El juzgado considera probado que el jefe de Personal del astillero público, Álvaro Tello, le dijo a Alberto, en una conversación telefónica, “que si quería seguir trabajando estaba obligado a desistir y le anunció que, pese al resultado del pleito, no iba a trabajar en Navantia, porque había decidido ejemplarizar con los siete que mantenían la acción de cesión ilegal para evitar futuras demandas de otros subcontratados, existiendo medios para su propósito”.

Los siete fueron despedidos o trasladados forzosos, en el caso de Alberto a Sevilla, aunque no llegó a incorporarse: primero pidió un permiso y luego estuvo de baja por ansiedad. El juez pidió que cesara “el hostigamiento sin duda llevado a cabo” por Navantia y a Soologic contra él y condenó a ambas empresas por “vulneración de derechos fundamentales, pues el trabajador no puede ser objeto de represalia por ejercer una acción legal amparada constitucionalmente”.

Fuentes de Navantia “niegan rotundamente cualquier intención de represalia” y aseguran que se “dio cumplimiento al fallo judicial, ya que el trabajador se incorporó el 25 de enero”, el mismo día que se le comunicó la “extinción de su contrato por causas objetivas”. La propia sentencia, recuerdan dichas fuentes, ordenaba contratarlo como “indefinido no fijo”; que es aquel trabajador que ocupa una plaza hasta que es cubierta en un proceso selectivo, ya que al tratarse de una empresa pública deben respetarse los principios de publicidad, concurrencia, mérito y capacidad en el acceso al empleo; a través de los procedimientos previstos en plan pactado con los sindicatos.

Eso es lo que sucedió, según las mismas fuentes: en octubre pasado salió a concurso la plaza y Alberto “se presentó, pero no fue seleccionado.
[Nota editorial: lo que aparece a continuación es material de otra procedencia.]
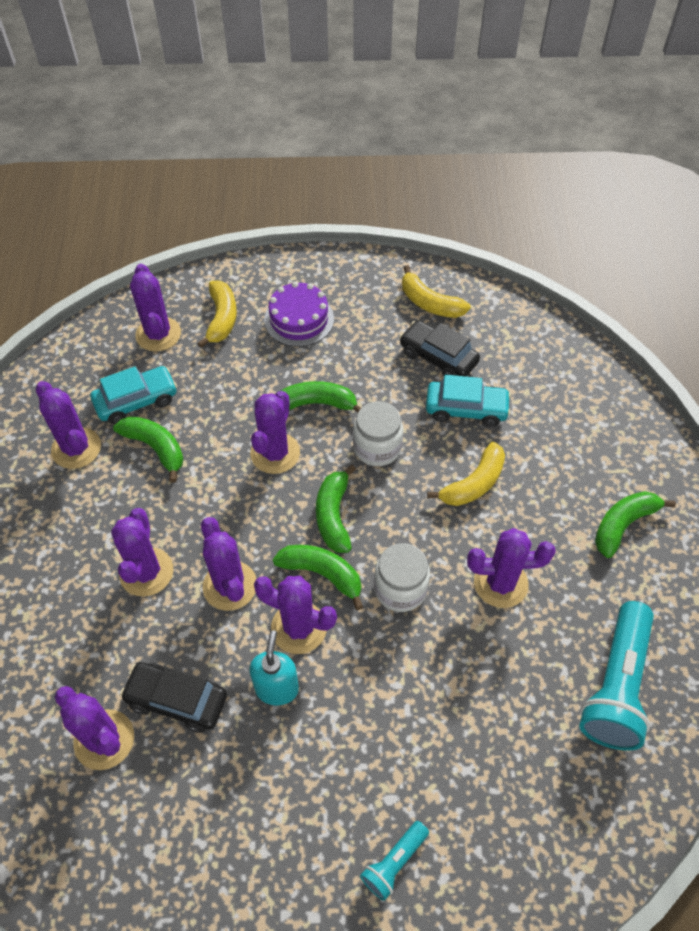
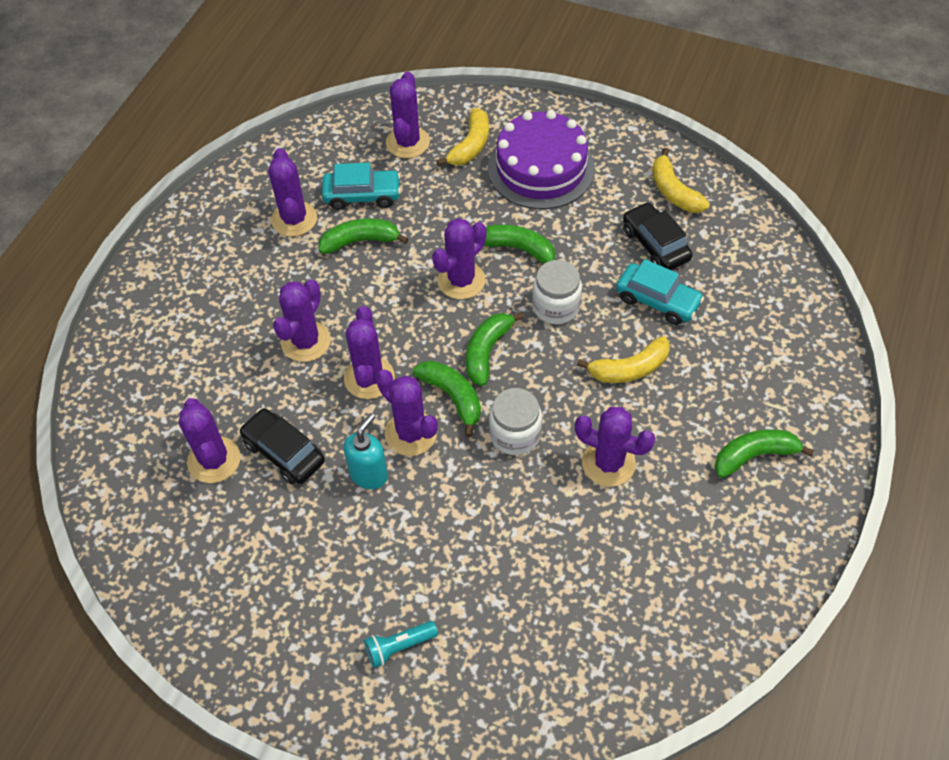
camera: 25 degrees right, 0 degrees up
(155, 448) = (360, 241): green banana -> green banana turned 75 degrees counterclockwise
(299, 319) = (541, 168): purple cake -> purple cake, size x1.53
(615, 685) = (668, 588): turquoise flashlight -> none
La información que tiene Navantia es que no completó la prueba”, agregan. La empresa pública se remite a una instrucción de 2012 del Ministerio de Hacienda según la cual, “cuando un trabajador obtiene la condición de indefinido no fijo por sentencia”, hay que analizarla y, según sus características, “amortizar la plaza o proceder a su provisión interna por el mecanismo previsto en el convenio vigente”.

Efectivamente, el ingeniero se presentó al concurso para ocupar la plaza. Según explica, el responsable de la empresa de colocación mantuvo con él una entrevista telefónica de 10 minutos en inglés y le anunció que le avisaría para un examen escrito. Una semana después, ante la falta de noticias, Alberto le envió un correo electrónico, pero nunca le respondió ni volvió a contactar con él.

Aunque supuestamente Alberto no se ajustaría ahora al perfil buscado por Navantia, dicha empresa lo seleccionó en 2017 y 2018 para que viajara en tres ocasiones a Australia e impartiera, durante siete semanas en total, cursos en inglés al personal encargado de mantener los buques vendidos a la Armada de dicho país. Andrés Galán, abogado del trabajador, subraya que el astillero público sacó la plaza a concurso antes de que hubiera sentencia, lo que no solo contradice la instrucción de Hacienda sino que supone reconocer que cubría con subcontratas empleos fijos. En su opinión, el despido es “un fraude de ley y una nueva represalia que vulnera derechos fundamentales”, por lo que va a recurrirlo, aunque Alberto dude ya de que las sentencias de los tribunales sirvan para algo.